All this time I’d been waiting fruitlessly for Dorothy to get her comeuppance. The book is divided into two parts – her theater life and her life as Countess Clarehaven. It isn’t until two years into her marriage that things start to slip when her first baby – a son – is stillborn. Her husband, whose father was a notorious gambler and alcoholic, gets involved with a group of gambling card players and then starts buying race horses. By 1914 the family house and estate are mortgaged and his remaining funds are lost when his horse, Vanity Girl, fails to win the Derby. Within four weeks of the outbreak of war Clarehaven has gone with the North Devon Dragoons to Flanders and been killed in action.
Even now all is not lost. In London, before her marriage, Dorothy had met a fabulously rich financier called Leopold Hausberg. Compton makes this Jewish character ugly and ‘endowed with an unfortunately simian countenance by the wicked fairy who was not invited to his circumcision – p 121. Hausberg had managed some investments for her and Dorothy suspected that he was in love with her. He is portrayed as the villain of the story. He has tricked Lord Clarehaven by giving him misleading advice about his horses and trainers; he has secured a mortgage over the Clarehaven home, Clare; he has secured Dorothy’s reluctant promise that she will give herself to him if Vanity Girl doesn’t win the Derby in order to ensure Clare, which she adores, remains in the family. She is only saved at the last moment from having to carry through her side of the bargain when her husband who has found out that Hausberg, now known as Houston, has been cheating him, arrives at Houston’s flat and beats him up.

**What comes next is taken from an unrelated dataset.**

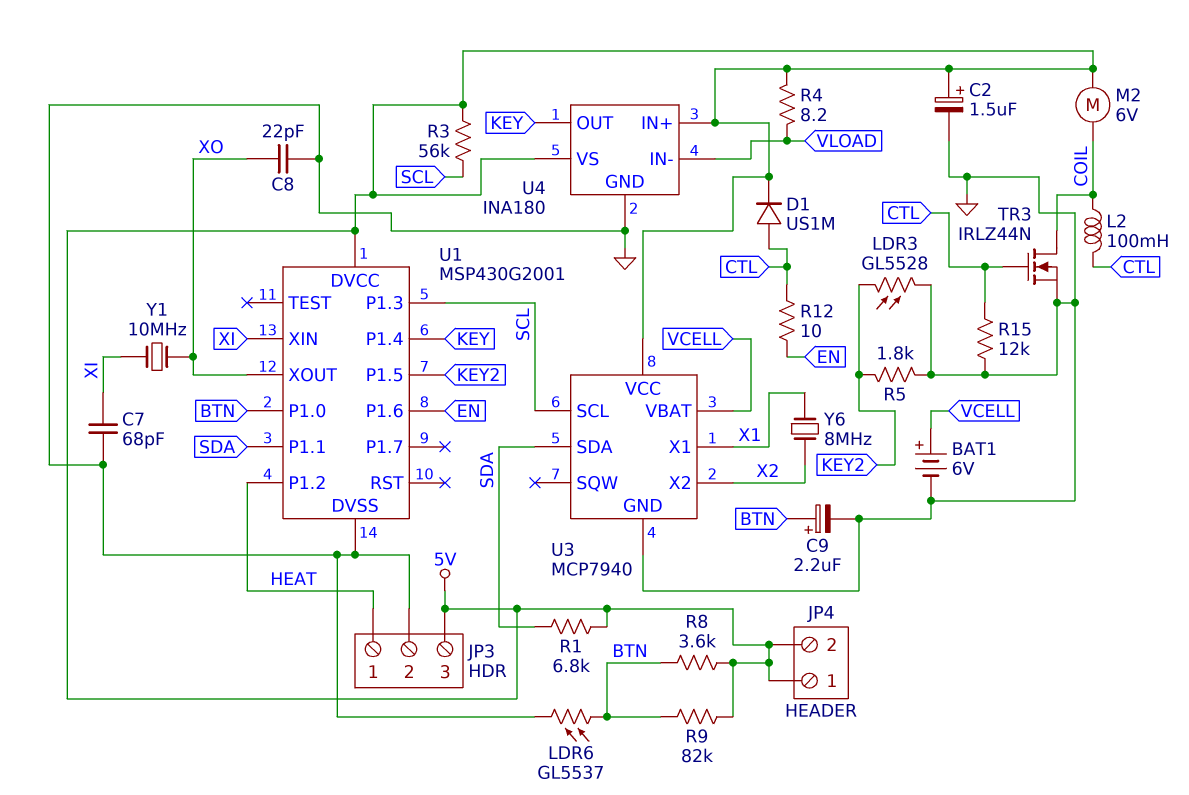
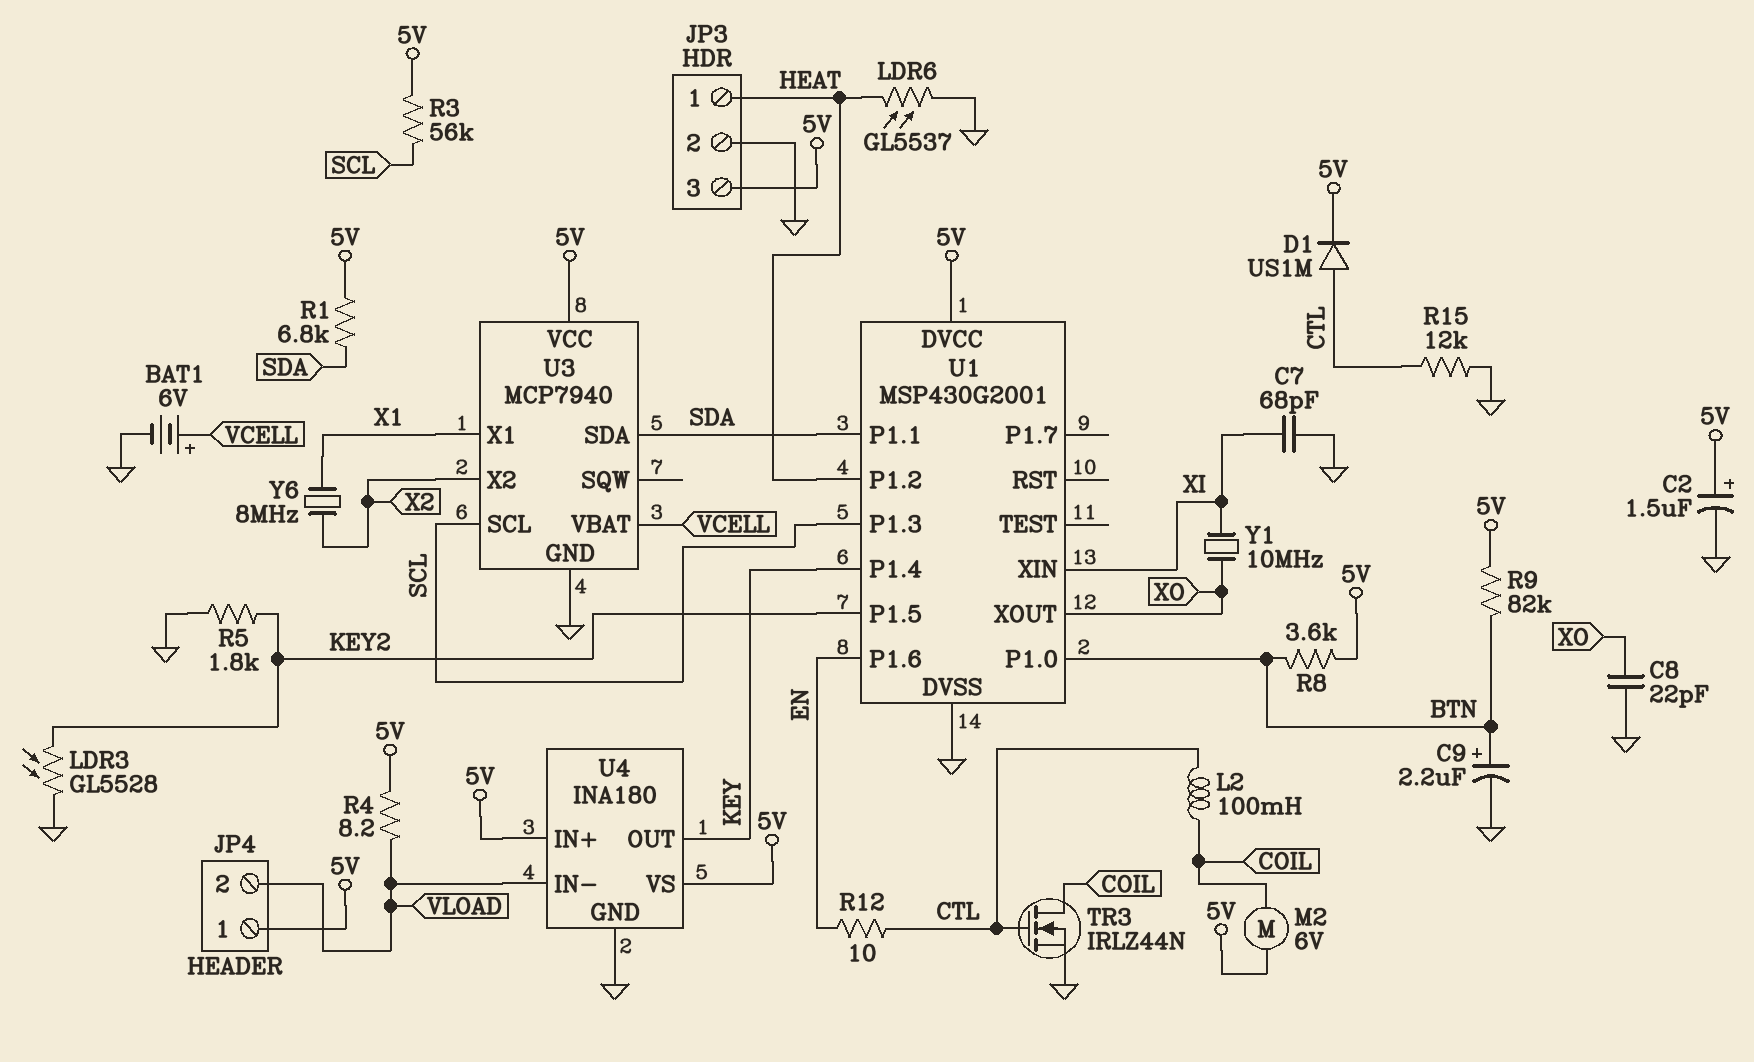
JP4 pin 2: 5V -> VLOAD
LDR6: GL5537 (BTN, GND) -> GL5537 (GND, HEAT)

A few weeks after Clarehaven’s death Dorothy finds she is pregnant with his posthumous child and a year after his death she returns to Devon to show off the sixth earl to the Clarehaven family. At a loose end one evening she is wandering in the grounds of Clare when she happens upon Houston who immediately offers her marriage and the estate back. She is still prepared to bargain though and says she would only marry him if he makes over the house and estate to her son and buys back some land Clarehaven’s father had sold. When he queries what would happen if she and he had children, her immediate reply is,‘”Well, . . . they’ll be half-brothers and sisters of the sixth Earl of Clarehaven, which will be quite enough for them, won’t it?”’ She then goes off to write a new entry for Debrett.
One senses that all through the novel Compton Mackenzie is essentially poking fun at many society figures – peers, actor-managers, gamblers, chorus girls, exasperating relatives. It is very satirical but I found the second half with its focus on racehorses, races and betting rather tedious. There is absolutely no mention of Edwardian politics and the outbreak of war comes totally unheralded. There is some period detail; the reader is, for instance, reminded of the lack of independence of married women in the higher ranks of society before the First World War – as a single girl Dorothy can control her own destiny; as the wife of an aristocrat she has no say in the financial and property decisions taken by her husband. I sense this is probably not one of MacKenzie’s better novels.